By Stephanie Wilks
October 11, 2012
cheese pastries with a chocolate drizzle
Fast food eating is a skill in which Midwesterners are particularly adept. Per a study released last year by Population Health Management and reported on by The Washington Post, those below the Mason Dixon Line are too. Despite the amount of fast food chains per capita, Southerners and Midwesterners take the cake as the most frequent customers of fast food.
Case in point: when Ohio’s first Jack in the Box opened last month in West Chester, three police officers were stationed on Tylersville Road for nearly two weeks to control the massive amounts of traffic in and out of the restaurant. It’s like we’d never seen the inside of a preservative-infused hamburger before.
So why do we love fast food?
In the case of the Queen City, just look at our ancestors. In the 1800s Cincinnati was a city of mostly German and Irish descent, brimming with beer, meat, potatoes, and goetta. It’s no wonder that a stop at Mickey D’s is more appealing to many than a trip to Kroger or the like.
Good thing there’s a new bistro in town.
Meet Bazshena Terekhov.
“Bea,” as she likes to be called, opened Puffins Bistro & Desserts in Blue Ash last week. The restaurant aims to satisfy our culture’s taste bud preferences while, at the same time, reducing calorie count. As the name implies, much of the menu offers foods and desserts in pastry puffs.
Bea and her mother, Inna, know a thing or two about Eastern European foods, and their menu proves it. Many of Puffins’ recipes originate from Russia and nearby countries.
The “piroshky,” is a classic Eastern European “hot pocket,” stuffed with various pairings of meats, cheeses, vegetables, fruits, and jams. Bea uses either her homemade yeast dough or a flakier pastry and fills the pockets with health-conscious ingredients.

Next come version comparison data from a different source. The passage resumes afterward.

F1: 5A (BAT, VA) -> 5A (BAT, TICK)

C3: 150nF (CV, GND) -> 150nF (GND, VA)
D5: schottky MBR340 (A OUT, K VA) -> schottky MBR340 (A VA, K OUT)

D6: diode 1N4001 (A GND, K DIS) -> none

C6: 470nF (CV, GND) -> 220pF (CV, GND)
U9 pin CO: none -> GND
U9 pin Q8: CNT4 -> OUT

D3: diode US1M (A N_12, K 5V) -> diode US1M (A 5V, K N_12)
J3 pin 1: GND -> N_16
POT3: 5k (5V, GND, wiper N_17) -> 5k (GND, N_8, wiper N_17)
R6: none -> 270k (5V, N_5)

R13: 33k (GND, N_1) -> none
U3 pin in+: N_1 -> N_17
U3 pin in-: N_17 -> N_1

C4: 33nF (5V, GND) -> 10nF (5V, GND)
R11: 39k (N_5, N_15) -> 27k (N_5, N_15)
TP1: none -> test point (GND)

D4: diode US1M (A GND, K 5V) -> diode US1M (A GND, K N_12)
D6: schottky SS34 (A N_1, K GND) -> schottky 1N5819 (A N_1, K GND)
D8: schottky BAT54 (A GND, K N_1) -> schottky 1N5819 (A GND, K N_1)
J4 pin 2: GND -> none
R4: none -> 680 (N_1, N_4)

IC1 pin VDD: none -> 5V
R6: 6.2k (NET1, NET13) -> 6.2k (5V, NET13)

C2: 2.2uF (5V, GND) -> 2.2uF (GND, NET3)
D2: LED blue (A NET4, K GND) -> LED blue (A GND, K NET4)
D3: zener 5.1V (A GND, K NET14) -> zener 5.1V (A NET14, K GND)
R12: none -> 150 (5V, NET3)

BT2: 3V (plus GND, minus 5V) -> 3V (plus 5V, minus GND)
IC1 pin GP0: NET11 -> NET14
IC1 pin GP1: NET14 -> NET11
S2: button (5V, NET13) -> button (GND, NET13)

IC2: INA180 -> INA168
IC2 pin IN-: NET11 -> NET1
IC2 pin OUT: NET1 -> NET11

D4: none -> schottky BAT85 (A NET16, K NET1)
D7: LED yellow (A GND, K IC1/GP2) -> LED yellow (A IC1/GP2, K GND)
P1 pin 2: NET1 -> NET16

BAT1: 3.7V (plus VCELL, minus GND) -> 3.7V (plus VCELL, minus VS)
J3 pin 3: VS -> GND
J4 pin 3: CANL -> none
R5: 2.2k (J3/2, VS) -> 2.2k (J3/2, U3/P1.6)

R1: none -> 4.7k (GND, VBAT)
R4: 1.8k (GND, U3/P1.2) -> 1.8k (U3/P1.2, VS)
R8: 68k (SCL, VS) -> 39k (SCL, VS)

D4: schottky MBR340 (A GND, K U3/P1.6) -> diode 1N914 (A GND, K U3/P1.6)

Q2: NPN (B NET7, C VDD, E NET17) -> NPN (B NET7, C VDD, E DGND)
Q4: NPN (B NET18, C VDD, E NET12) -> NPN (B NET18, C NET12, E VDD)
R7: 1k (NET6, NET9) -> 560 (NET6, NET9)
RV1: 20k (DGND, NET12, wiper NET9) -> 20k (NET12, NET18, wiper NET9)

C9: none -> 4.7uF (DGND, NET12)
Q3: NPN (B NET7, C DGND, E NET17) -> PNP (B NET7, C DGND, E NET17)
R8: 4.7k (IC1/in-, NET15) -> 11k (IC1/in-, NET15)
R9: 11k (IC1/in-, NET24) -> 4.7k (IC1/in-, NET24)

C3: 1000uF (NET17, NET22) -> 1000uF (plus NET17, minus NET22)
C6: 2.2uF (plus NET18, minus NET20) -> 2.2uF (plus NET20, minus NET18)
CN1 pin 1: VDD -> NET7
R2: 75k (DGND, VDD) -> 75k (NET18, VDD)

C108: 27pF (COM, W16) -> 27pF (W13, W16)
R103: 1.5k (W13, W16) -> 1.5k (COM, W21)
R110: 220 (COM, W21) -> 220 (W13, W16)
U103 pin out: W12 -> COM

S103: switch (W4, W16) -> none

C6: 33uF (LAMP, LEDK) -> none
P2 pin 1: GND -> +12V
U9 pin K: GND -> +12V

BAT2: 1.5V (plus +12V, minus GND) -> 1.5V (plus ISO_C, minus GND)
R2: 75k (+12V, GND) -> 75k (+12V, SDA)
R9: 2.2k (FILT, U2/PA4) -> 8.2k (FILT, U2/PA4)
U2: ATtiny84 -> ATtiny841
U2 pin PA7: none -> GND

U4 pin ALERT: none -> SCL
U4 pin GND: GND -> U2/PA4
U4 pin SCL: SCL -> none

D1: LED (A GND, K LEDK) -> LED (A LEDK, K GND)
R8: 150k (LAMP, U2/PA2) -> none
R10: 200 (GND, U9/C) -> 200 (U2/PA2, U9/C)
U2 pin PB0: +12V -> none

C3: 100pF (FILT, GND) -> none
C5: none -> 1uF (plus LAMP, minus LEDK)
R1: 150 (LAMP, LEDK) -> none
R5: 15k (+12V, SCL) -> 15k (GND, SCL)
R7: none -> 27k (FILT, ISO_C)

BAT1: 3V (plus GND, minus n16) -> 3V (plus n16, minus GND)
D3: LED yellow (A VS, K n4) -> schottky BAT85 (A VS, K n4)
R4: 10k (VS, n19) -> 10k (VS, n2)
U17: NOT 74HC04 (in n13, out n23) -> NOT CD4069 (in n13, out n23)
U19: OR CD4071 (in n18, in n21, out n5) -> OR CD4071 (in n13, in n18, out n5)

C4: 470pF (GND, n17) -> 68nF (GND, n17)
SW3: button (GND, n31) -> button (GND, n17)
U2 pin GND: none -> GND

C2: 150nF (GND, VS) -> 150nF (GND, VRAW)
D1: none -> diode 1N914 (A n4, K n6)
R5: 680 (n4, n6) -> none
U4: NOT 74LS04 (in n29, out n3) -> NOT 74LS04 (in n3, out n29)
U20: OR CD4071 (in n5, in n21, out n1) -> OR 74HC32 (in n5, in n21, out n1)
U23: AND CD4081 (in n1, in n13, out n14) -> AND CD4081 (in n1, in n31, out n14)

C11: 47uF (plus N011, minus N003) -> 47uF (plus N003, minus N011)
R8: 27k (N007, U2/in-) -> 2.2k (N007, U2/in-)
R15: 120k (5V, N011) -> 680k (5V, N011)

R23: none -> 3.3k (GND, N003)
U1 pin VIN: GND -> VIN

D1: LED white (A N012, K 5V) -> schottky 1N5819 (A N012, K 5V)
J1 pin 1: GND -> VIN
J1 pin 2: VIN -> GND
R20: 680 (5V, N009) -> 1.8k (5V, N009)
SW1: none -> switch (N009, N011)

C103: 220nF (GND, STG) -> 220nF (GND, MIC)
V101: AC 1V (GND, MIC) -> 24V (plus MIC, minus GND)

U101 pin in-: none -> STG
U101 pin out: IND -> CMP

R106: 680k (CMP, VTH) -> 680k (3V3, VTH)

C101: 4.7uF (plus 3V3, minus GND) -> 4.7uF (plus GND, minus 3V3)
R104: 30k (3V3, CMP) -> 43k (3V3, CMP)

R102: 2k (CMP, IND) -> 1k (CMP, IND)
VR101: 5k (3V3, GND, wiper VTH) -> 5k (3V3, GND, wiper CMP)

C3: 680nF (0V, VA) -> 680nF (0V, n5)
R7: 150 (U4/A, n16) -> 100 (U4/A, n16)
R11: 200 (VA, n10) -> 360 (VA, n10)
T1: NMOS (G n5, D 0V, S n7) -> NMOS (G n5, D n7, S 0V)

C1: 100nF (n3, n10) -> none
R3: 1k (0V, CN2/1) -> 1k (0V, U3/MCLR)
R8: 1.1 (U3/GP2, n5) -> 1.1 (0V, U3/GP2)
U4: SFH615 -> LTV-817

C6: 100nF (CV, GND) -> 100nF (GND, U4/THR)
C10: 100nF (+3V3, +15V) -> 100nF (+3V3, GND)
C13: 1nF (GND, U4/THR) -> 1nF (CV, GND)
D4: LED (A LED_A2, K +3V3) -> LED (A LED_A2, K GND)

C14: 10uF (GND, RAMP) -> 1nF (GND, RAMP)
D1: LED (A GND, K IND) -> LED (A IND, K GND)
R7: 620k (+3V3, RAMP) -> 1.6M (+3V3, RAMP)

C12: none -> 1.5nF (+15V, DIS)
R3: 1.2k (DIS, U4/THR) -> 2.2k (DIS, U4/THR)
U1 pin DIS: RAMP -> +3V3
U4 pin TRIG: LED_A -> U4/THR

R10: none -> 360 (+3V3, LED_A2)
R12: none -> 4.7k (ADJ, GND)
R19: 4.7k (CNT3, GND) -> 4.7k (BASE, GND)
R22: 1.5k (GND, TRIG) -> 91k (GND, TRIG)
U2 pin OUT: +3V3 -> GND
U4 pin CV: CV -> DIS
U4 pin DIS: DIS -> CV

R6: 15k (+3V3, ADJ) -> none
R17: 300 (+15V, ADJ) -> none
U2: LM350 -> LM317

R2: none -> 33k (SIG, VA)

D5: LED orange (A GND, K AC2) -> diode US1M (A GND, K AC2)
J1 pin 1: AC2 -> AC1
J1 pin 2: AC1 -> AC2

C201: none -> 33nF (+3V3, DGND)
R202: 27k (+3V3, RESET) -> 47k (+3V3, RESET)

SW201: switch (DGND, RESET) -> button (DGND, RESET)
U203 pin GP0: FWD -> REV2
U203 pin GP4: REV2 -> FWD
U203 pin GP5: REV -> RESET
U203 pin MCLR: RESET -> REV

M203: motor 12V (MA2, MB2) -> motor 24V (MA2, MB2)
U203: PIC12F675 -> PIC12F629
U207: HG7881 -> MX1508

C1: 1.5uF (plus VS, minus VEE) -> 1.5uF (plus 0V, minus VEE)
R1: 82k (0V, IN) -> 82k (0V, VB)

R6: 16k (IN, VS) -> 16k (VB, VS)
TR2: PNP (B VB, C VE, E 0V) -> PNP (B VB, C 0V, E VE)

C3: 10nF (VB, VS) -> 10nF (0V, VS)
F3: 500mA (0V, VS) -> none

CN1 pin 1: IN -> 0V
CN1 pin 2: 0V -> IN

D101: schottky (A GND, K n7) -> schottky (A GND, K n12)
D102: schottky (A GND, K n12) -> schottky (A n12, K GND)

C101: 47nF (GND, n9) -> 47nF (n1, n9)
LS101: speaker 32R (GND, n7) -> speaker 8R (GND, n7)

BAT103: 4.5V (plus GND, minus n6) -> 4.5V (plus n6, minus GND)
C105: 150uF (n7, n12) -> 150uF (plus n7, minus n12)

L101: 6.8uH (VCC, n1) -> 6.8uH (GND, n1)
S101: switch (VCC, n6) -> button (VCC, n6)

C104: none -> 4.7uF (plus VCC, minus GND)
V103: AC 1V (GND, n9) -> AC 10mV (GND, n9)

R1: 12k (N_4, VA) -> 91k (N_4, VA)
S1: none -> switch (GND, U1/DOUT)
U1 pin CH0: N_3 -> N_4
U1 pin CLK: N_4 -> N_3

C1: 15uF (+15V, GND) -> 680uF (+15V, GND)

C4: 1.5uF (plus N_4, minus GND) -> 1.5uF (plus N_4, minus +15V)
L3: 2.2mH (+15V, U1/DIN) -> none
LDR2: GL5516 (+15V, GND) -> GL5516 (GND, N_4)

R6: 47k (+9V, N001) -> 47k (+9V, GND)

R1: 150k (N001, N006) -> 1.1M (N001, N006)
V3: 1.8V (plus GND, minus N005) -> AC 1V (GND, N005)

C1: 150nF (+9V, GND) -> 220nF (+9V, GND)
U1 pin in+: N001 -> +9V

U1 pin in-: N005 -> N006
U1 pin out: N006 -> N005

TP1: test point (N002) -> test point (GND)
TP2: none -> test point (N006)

The broccoli, potato, and cheddar puff is filling but doesn’t leave you in a food coma. Moreover, I was surprised at how tasty and airy the vanilla choux pastries are, particularly because Puffins uses pure vanilla spice and minimal sugar. The dessert puffs are so divine that I fully intend to pick up a dozen of these scrumptious puffs for Thanksgiving dinner guests.
Mediterranean-inspired decor adds to the concept that at Puffins, lighter is better
But Puffins is not all piroshkies. They offer a wide variety of low-carb and veggie options, too, like salads, slaws, and soups. You certainly won’t find these slaws at Kentucky Fried Chicken. There’s no mayo here, and they’re completely vegetarian.
I particularly loved the “coleslaw salad” which contains zero cream-based ingredients, just cabbage, slow roasted sunflower seeds, sesame oil and lemon juice. And I can only hope the vegetable soup is what greets me at the pearly white gates – tastier than any offered at Panera Bread and with drastically less sodium.
At Puffins, you can easily get a fast, full-course meal without that unhealthy and overly stuffed feeling of guilt. Bea and her family have perfected the art of tweaking classic European recipes for the modern era. Not only is it refreshing to know that anything you put into your mouth at Puffins is completely preservative-free, but you’re certain to taste something unique to your palette as well. I already feel healthier, and I bet you will too.